Roland a mis l’olifant à sa bouche.
Il l’applique bien et sonne de toute sa force.
Les montagnes sont hautes et le son se prolonge.
On en entendit l’écho à trente grandes lieues.
Charles et tous ses compagnons l’entendent.
Le Roi dit : « Nos gens ont bataille. »
Mais le comte Ganelon lui répondit :
« Si un autre le disait ; cela semblerait un mensonge. »


CXXXVII

Le comte Roland, à grand’peine, à grand effort,
Et avec une grande douleur sonne son olifant.

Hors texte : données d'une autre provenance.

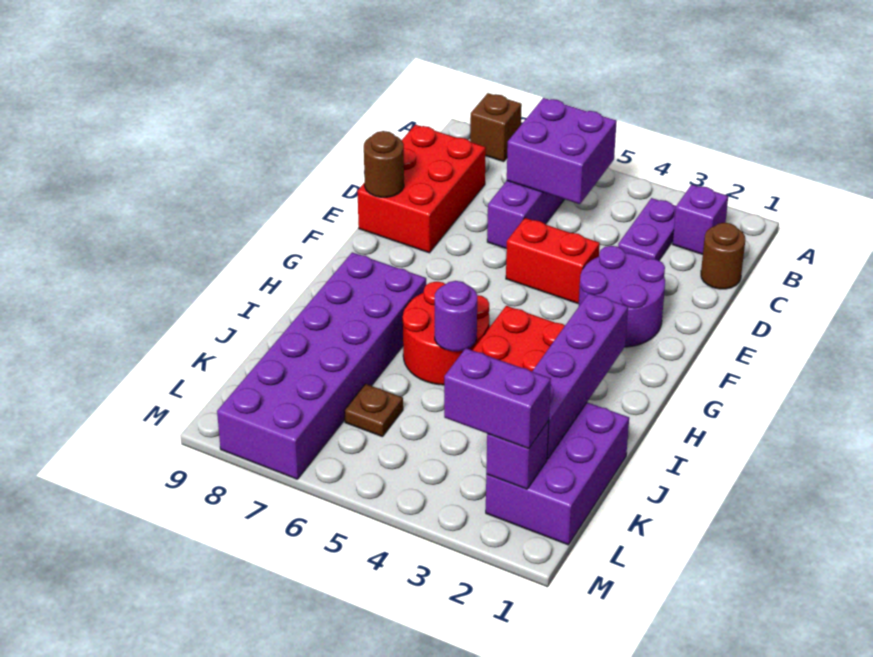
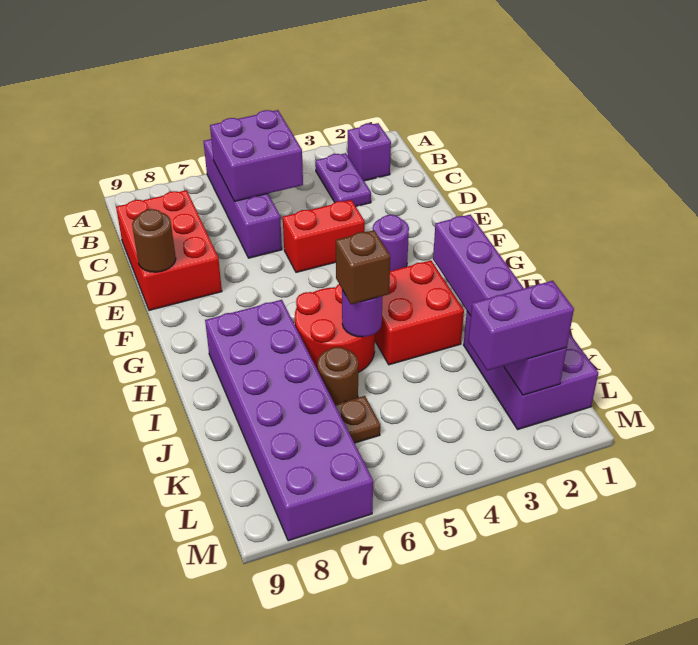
brown brick A8 level 1 -> brown brick I5 level 3
brown round brick C1 level 1 -> brown round brick J6 level 1
purple round brick E2:F3 level 1 -> purple round brick F3 level 1

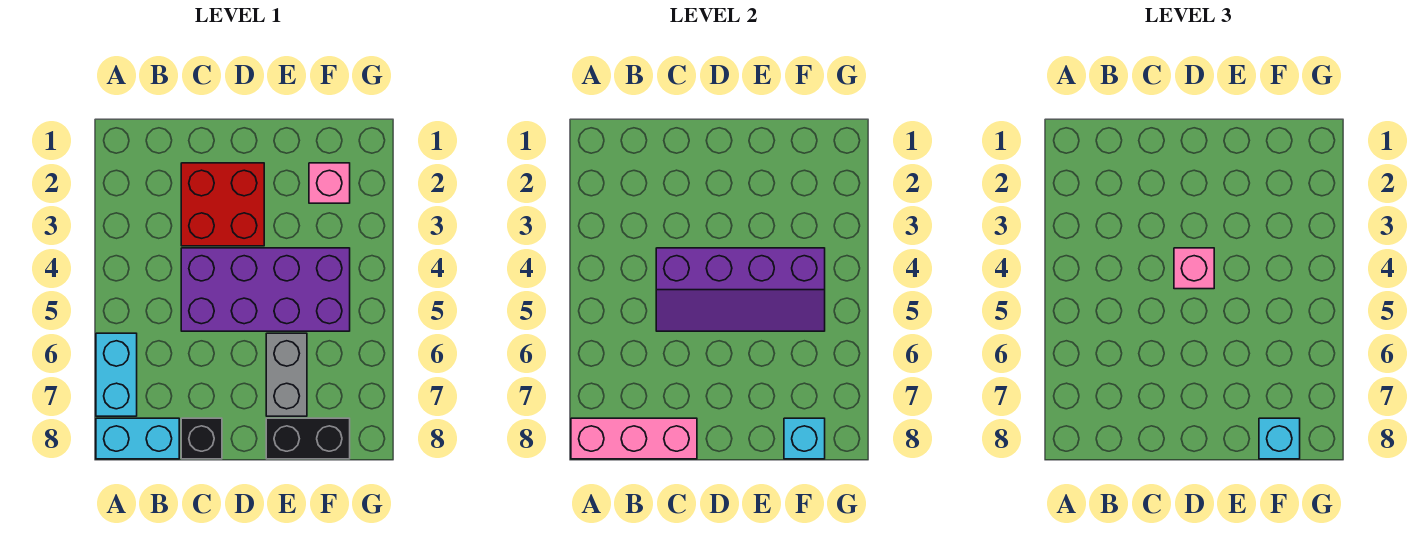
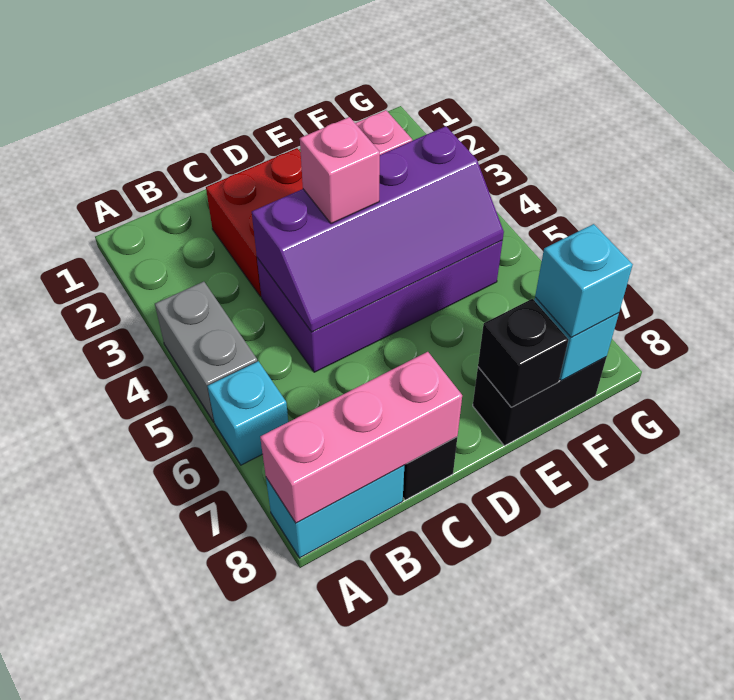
cyan brick A6:A7 level 1 -> cyan brick A6 level 1
grey brick E6:E7 level 1 -> grey brick A4:A5 level 1
none -> black brick E8 level 2

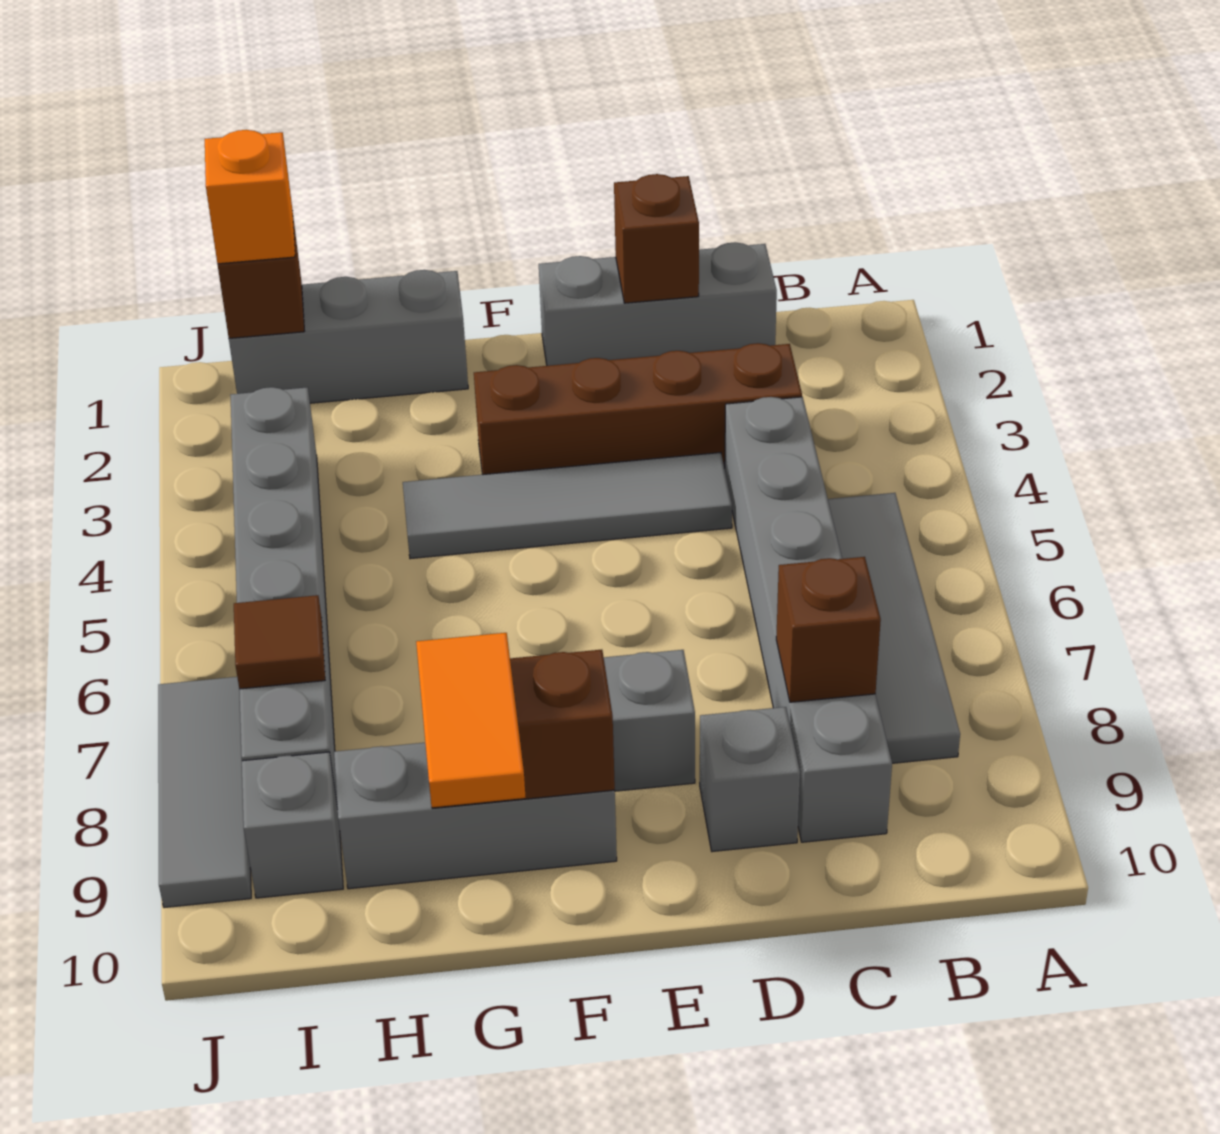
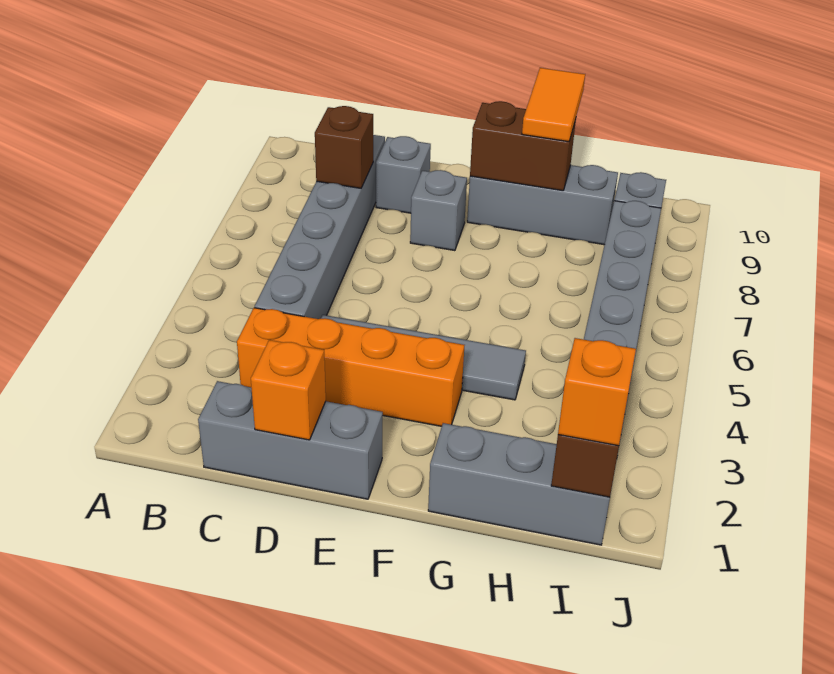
grey tile B5:B8 level 1 -> none
brown brick C3:F3 level 1 -> orange brick C3:F3 level 1
brown brick D1 level 2 -> orange brick D1 level 2
brown tile I7 level 2 -> none
grey tile J7:J9 level 1 -> none

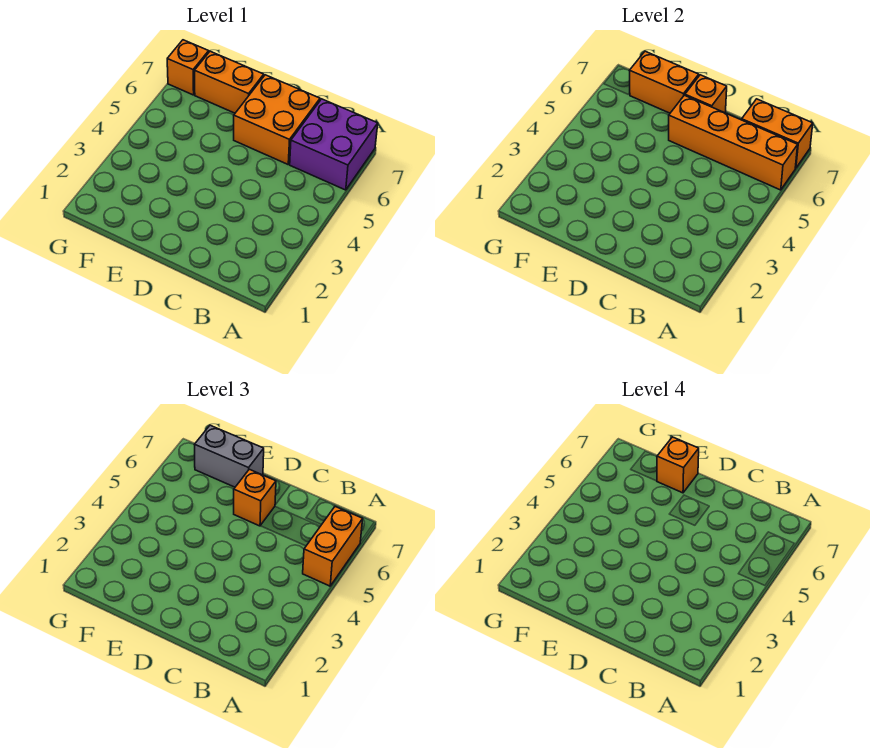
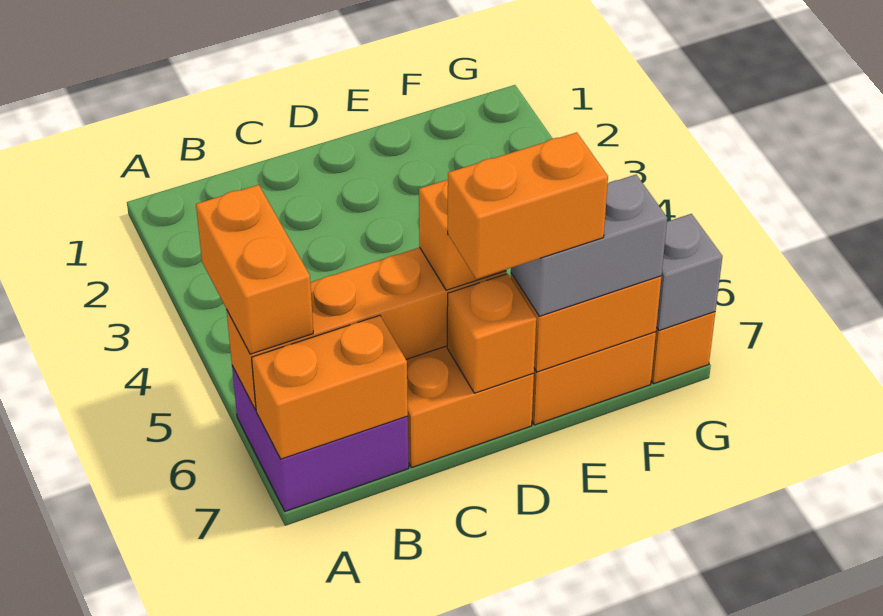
orange brick E7 level 4 -> orange brick D7:E7 level 4
none -> grey brick G7 level 2

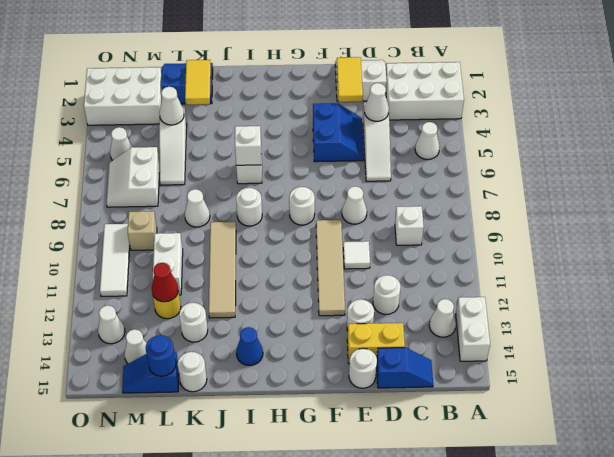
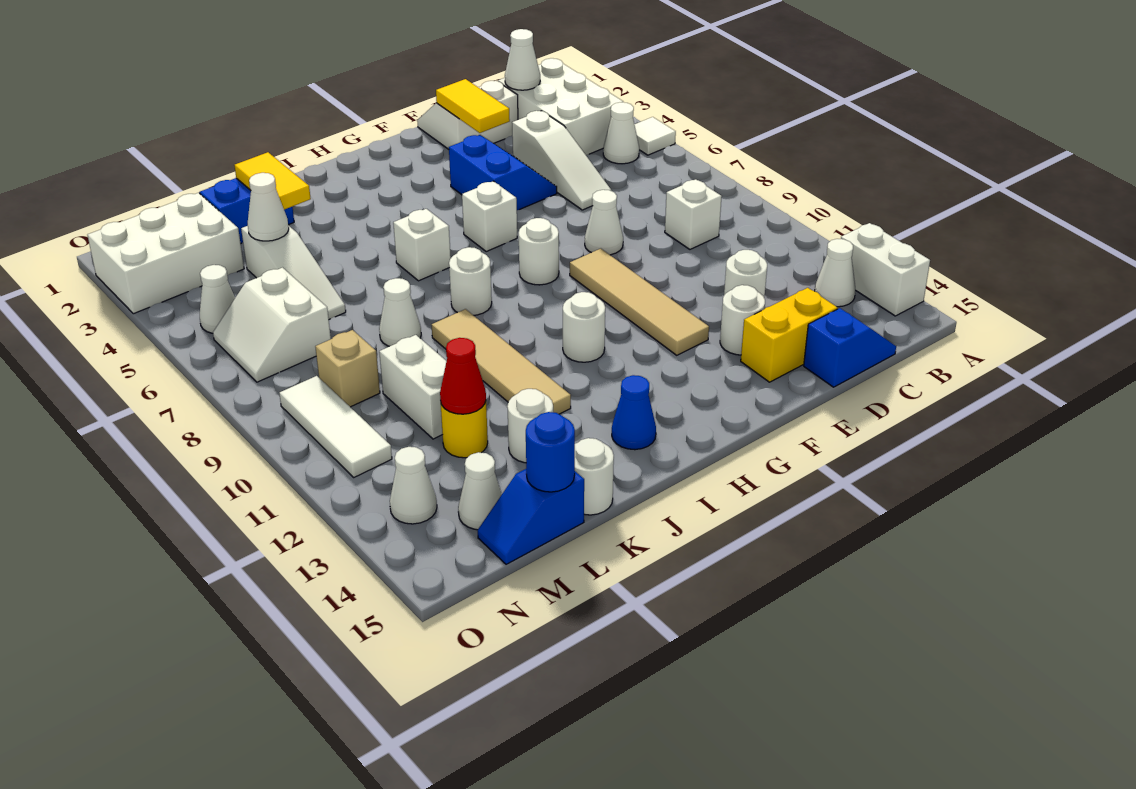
white brick A2:C3 level 1 -> white brick B2:C4 level 1
white cone D4 level 2 -> white cone C2 level 2
white tile E10 level 1 -> white tile A5 level 1
white round brick E15 level 1 -> white round brick H11 level 1
white brick I6 level 2 -> white brick G6 level 1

Le sang clair jaillit de sa bouche.
Près de son front, sa tempe est rompue.
Mais le son de son cor porte si loin !
Charles l’entend, qui passe aux défilés ;
Naimes l’entend, les Français l’écoutent,
Et le Roi dit : « J’entends le cor de Roland ;
Il ne sonnerait pas, s’il n’y avait bataille. »
Ganelon répond : « Il n’y a pas de bataille.
Vous êtes vieux, tout fleuri, et tout blanc ;
En parlant de la sorte, vous avez l’air d’un enfant.